Home > Cardiology > EHRA 2025 > Ventricular Arrhythmias > Treatment of VT: iATP shows promising results in the fast ventricular tachycardia zone

Treatment of VT: iATP shows promising results in the fast ventricular tachycardia zone

Presented by
Dr Pierre Ollitrault, University Hospital of Caen, France
Conference
EHRA 2025
Doi
https://doi.org/10.55788/b111a499
Intrinsic anti-tachycardia pacing (iATP) showed an adjusted success rate of 89.7% in the fast ventricular tachycardia (FVT) zone, together with rates of 92.1% in the ventricular tachycardia (VT) and 72.8% in the ventricular fibrillation (VF) zones. Furthermore, low rates of monomorphic VT acceleration with shock and arrhythmia-related syncopes were found.

“We all know that standard ATP can painlessly terminate VT and avoid ICD-shock,” Dr Pierre Ollitrault (University Hospital of Caen, France) stated [1]. However, the efficacy of standard ATP is limited to 52%-75% in rapid VT over 188 bpm. Dr Ollitrault informed that the automated loop iATP algorithm provides tailored ATP, relying on the very basic principles of VT entrainment and response to entrainment.

Between 2020 and 2024, the post-approval, prospective, international observational registry study enrolled 1875 patients with single chamber or dual chamber cardiac resynchronisation therapy (CRT)-devices that were enabled for iATP in one of the possible programming zones. Follow-up was performed by remote monitoring and every episode was assessed by the independent review committee of the study. The primary endpoint of the study set to demonstrate a >60% efficacy in the FVT zone.

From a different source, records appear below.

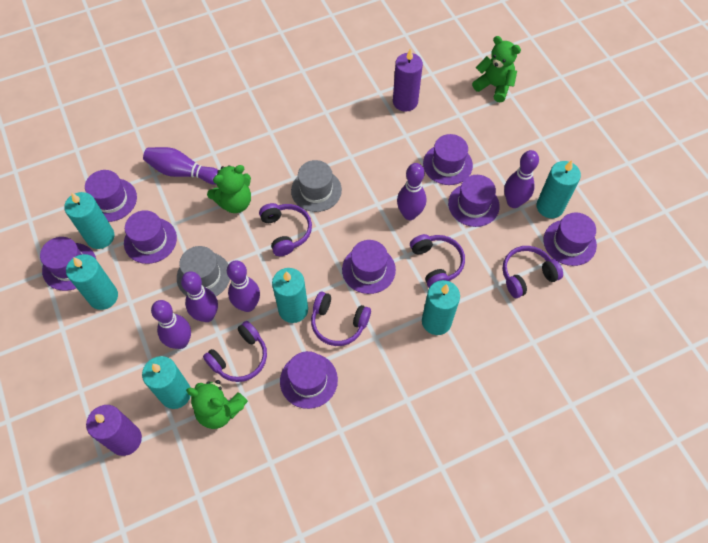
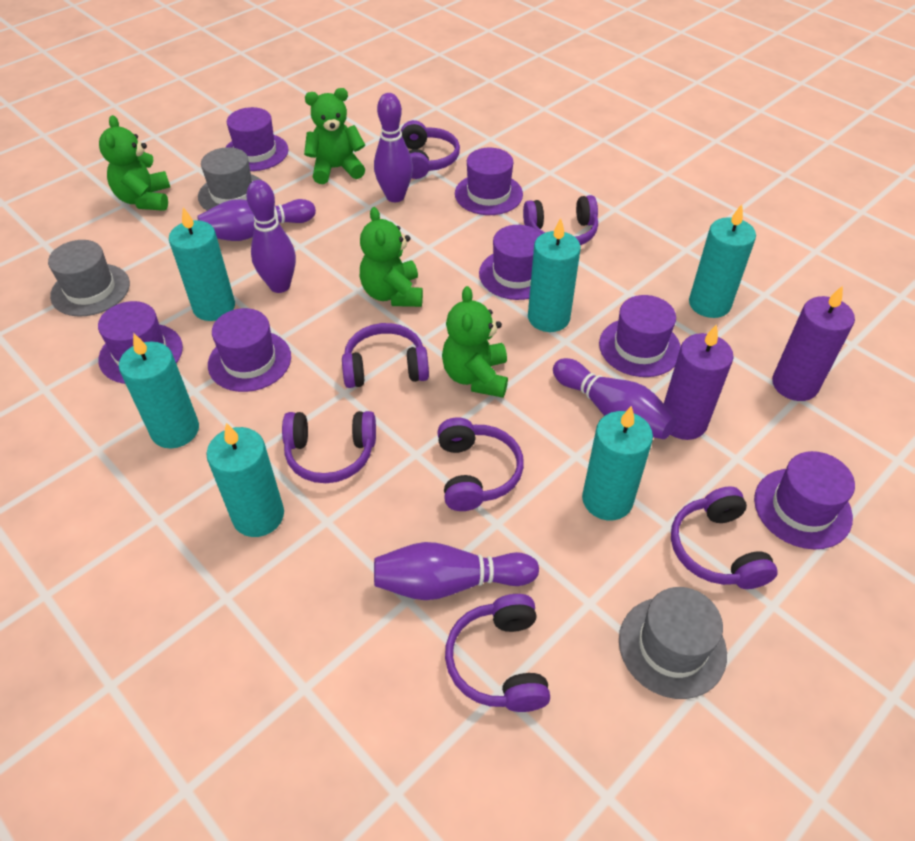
green teddy bear: 3 -> 4
grey hat: 2 -> 3
purple bowling pin: 6 -> 5
purple hat: 8 -> 7
purple headphones: 5 -> 7

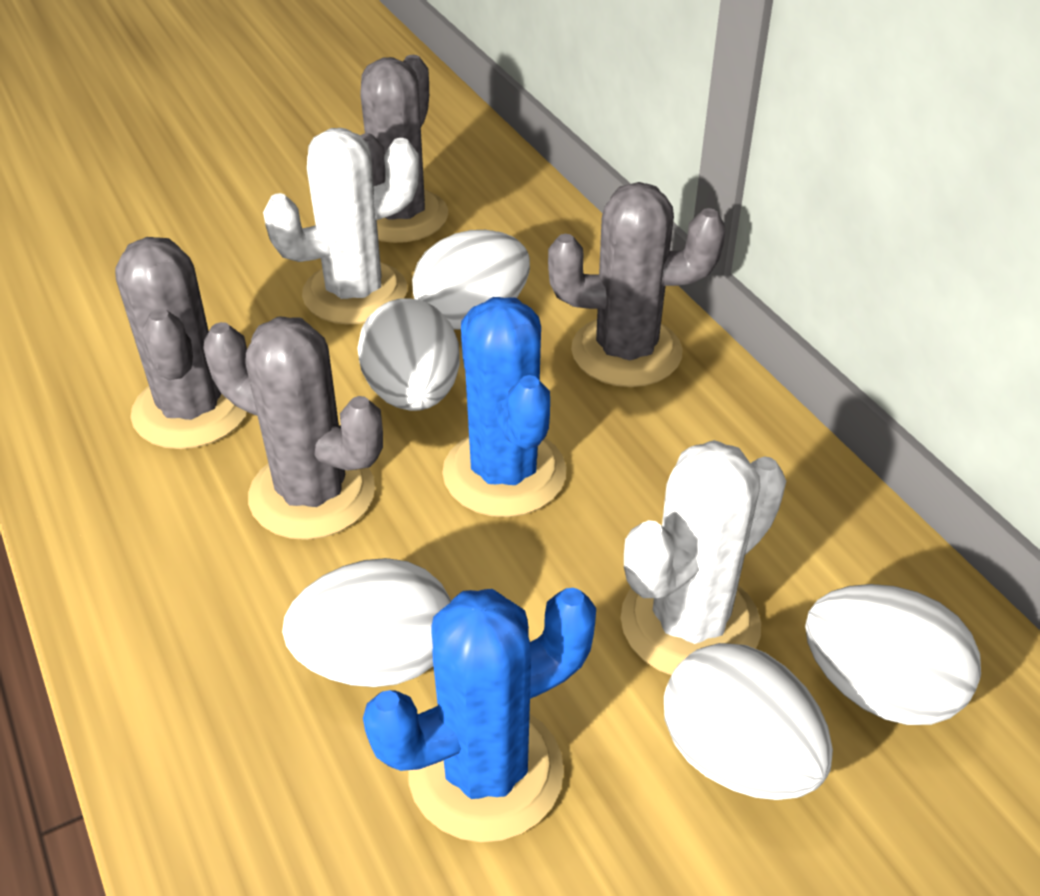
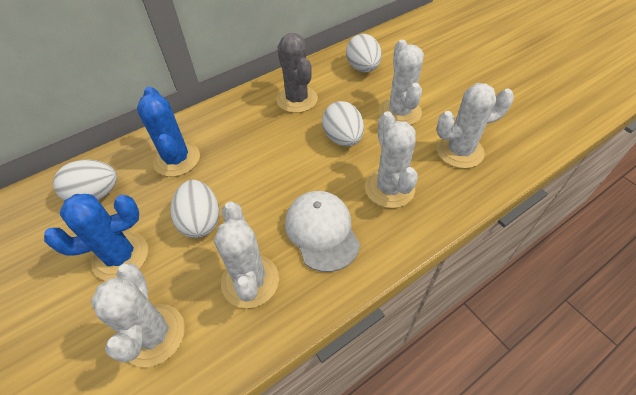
grey cactus: 4 -> 1
white cactus: 2 -> 5
white cap: 0 -> 1
white egg: 5 -> 4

During a median follow-up of 15.8 months, corresponding to 2684 follow-up years, over 3300 spontaneous episodes were adjudicated as VT receiving ATP or shock, about 90% due to monomorphic VT. Out of 265 primary endpoint events in the FVT zone, 91.3% were successfully treated with iATP, leading to an iATP success rate of 89.7% after adjustment for multiple episodes in 1 patient. Adjusted iATP success rates for the VT and the VF zone were 92.1% and 72.8%, respectively.

Safety findings observed adjusted rates of 4.4% for monomorphic VT episodes with acceleration and 2.3% with acceleration ensuing shock. Also, 23 of arrhythmia-related syncopes were adjudicated, with about 11 of them associated to iATP.

“Even though we report one of the highest success rates of ATP from a modern defibrillator cohort, we might have been missing some electrogram data which had been erased from the ICD, but also some minor clinical data,” Dr Ollitrault conceded when discussing possible study limitations. In conclusion, he underlined the safety of iATP and the overall high efficacy of iATP over all programmable zones in one of the largest ATP studies.

  1. Ollitrault P, et al. Intrinsic antitachycardia pacing (iATP) algorithm success in the fast ventricular tachycardia zone: primary results from the post approval study. Late-breaking science 1, EHRA 2025, 30 March-01 April, Vienna, Austria.